Apr 28 2008
The Auburn Plainsman
By Mallory Boykin
Sen. Richard Shelby, R-Ala., his wife Annette Shelby, Auburn University President Jay Gogue, Board of Trustee Member Samuel Ginn and Dean of College of Engineering Larry Benefield spoke at the dedication ceremony for the Shelby Center for Engineering Technology Friday, April 18.
“Congratulations to Auburn,” Shelby said. “This is a great day for Auburn.”
He said they are looking forward to the completion of phase two in the future and everything the center will do for our economy.
Shelby said he set out on a mission about 10 or 12 years ago to revitalize and build state-of-the-art facilities for engineering that would change the opportunities and economy of this state, and phase one of the Shelby Center is evidence of this.
“I’m proud of this facility,” Shelby said. “I’m proud of Auburn University, and I am proud to know that this is our largest engineering facilities that we have in the state.”
Shelby said while he was honored the center was named after he and his wife, it was more about what will come after the naming, the research and students that will allow Auburn to compete on a global level and will help change our state and nation.
Annette Shelby said Auburn had a historic commitment to technical education.
She said she hopes the center will create a teaching environment, train engineers for the 21st century and share its resources and knowledge with Alabama, the nation and all of humanity.
Gogue said engineering has played a vital role in the life of our country.
“It’s just a great day and a great facility,,” Gogue said. “What will happen as a result of this facility is what is really great.”
Ginn said the building that used to be in the space that is now filled by the Shelby Center was Magnolia Hall.
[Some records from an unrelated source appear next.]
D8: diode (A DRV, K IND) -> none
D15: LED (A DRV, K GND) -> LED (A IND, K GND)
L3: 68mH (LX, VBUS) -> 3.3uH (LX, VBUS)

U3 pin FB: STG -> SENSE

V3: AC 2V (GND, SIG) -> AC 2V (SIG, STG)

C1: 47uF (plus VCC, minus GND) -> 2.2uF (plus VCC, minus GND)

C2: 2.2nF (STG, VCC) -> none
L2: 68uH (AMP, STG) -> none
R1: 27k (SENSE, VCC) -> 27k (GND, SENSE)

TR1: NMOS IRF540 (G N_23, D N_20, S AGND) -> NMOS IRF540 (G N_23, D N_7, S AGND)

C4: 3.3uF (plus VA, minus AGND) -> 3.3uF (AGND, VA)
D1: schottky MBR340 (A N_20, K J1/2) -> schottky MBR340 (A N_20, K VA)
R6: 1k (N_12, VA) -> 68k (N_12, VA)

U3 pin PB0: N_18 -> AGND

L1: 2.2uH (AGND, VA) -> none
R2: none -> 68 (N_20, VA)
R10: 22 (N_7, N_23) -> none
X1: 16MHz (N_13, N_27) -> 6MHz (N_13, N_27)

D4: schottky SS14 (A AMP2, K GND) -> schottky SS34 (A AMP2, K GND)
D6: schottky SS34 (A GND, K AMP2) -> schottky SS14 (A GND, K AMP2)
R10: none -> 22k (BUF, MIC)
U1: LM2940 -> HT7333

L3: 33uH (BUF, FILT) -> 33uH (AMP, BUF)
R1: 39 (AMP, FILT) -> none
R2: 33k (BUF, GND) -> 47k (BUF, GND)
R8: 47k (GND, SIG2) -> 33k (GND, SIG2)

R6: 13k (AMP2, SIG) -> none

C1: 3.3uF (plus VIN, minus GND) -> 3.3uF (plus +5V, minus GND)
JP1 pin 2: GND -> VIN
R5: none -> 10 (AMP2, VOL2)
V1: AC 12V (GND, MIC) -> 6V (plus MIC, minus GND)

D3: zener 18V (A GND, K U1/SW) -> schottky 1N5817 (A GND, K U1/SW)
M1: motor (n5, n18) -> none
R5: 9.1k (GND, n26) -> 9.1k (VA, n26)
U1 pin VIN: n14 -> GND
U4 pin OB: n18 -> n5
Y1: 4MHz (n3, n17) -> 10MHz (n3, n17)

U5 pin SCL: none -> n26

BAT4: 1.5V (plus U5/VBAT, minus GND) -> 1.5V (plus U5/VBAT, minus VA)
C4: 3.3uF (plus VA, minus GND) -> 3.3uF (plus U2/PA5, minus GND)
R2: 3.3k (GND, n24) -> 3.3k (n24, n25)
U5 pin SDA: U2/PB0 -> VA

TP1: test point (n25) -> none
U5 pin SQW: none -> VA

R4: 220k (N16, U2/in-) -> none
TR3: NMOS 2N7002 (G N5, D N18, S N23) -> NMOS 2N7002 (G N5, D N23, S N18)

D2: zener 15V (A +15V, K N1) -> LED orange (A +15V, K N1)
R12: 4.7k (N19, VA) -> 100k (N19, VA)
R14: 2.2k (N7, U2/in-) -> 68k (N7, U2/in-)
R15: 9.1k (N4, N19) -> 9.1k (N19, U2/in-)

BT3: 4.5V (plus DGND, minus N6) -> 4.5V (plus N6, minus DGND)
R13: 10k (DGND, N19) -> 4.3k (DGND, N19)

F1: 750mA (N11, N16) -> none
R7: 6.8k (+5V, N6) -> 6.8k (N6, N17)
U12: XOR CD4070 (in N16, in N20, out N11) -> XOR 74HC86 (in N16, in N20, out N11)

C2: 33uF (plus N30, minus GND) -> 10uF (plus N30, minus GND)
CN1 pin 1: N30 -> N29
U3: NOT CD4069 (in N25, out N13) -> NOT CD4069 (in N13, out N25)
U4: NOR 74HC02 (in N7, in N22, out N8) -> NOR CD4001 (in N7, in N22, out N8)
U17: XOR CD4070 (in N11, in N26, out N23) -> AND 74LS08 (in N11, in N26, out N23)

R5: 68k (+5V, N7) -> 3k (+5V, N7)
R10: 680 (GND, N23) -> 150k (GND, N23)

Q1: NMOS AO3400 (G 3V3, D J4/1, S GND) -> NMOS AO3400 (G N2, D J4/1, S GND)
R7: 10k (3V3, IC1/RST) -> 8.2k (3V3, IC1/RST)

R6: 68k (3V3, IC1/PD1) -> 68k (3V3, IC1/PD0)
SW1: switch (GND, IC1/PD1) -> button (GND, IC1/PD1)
He said he lived in the hall as a freshman and described it as cinderblock and metal.
“There was a federal judge ruling some years later that set the minimum standards for prisoners in the state of Alabama, they had to have so much light, so much heat and so much space, and Magnolia Hall did not meet those standards,” Ginn said.
Ginn said he was thankful the hall came down and was replaced by the Shelby Center for many reasons.
“We understand, and the Board of Trustees understands that now that we have this wonderful facility, we have to make it work,” Ginn said. “We all have great confidence in Larry Benefield and his staff to make sure that we turn out the kind of engineers that will help us compete in the global economy.”
Ginn said he feels the senator is in the same place and if we cannot technically innovate, then we cannot compete in a global economy.
“Senator and Annette, you’ve given us a fabulous opportunity, and we will not disappoint,” Ginn said.
Benefield said reputations are determined by students and faculty, and they are attracted to schools that possess incredible facilities.
He said the buildings the College of Engineering used in the past were not the best at attracting students and faculty, but the completion of phase one of the Shelby Center was a huge step toward satisfying that vision.
“All you have to do is to look around at this magnificent building, and you understand what it means and what it will mean to our recruiting efforts,” Benefield said.